L’écart met en évidence la gravité du phénomène dans le 101e département. Ces difficultés persistent malgré l’accès à l’éducation, puisque 11% des diplômés du supérieur se déclarent en difficulté, signe que les lacunes persistent même après un parcours scolaire avancé. Selon Youssouf Moussa, directeur du GIP Carif-Oref, ces difficultés s’accumulent depuis le parcours scolaire. Il soulève la nécessité de revoir les bases de l’enseignement pour inverser la tendance.
Un problème qui nécessite un accompagnement social et professionnel
Pour Youssouf Moussa, directeur du GIP Carif-Oref, ces résultats traduisent une accumulation de fragilités dès l’enfance. « La majorité des élèves peine à acquérir les bases. Même s’ils fréquentent l’école, les fondations ne sont pas solides », explique-t-il. Cette situation, selon lui, ne date pas d’aujourd’hui, mais s’ancre dans une réalité durable.
L’illettrisme est perçu comme un fléau local qui dépasse la sphère scolaire. Le phénomène touche directement la vie quotidienne, l’accès à l’emploi et la participation citoyenne. Les organisateurs de la conférence soulignent que des moyens renforcés sont nécessaires pour accompagner les personnes concernées, notamment les demandeurs d’emploi. Le rôle des collectivités locales est central, mais les intervenants insistent également sur la nécessité d’un engagement national pour enrayer durablement le problème.
Un enjeu pour l’avenir
Pour Nabil Mrad, directeur et consultant de l’école de commerce de Mayotte ESCGM, la lutte contre l’illettrisme doit s’inscrire dans une stratégie globale. Selon lui, il ne s’agit pas seulement d’apprendre à lire et à écrire, mais d’intégrer ces actions dans un accompagnement social et professionnel. « Si le territoire ne bénéficie pas de moyens adaptés, la situation observée il y a vingt ans risque de perdurer encore deux décennies », prévient-il.

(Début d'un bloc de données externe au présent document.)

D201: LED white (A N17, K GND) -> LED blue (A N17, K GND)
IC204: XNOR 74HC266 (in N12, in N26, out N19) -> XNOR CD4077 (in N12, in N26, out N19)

Les conséquences dépassent la simple maîtrise de l’écrit. Elles concernent directement le développement économique et social du département. L’absence de compétences de base fragilise l’insertion professionnelle et accentue la pauvreté. Les acteurs présents lors de la conférence appellent donc à une mobilisation collective, convaincus que seule une action concertée entre institutions locales et État permettra de briser ce cercle vicieux.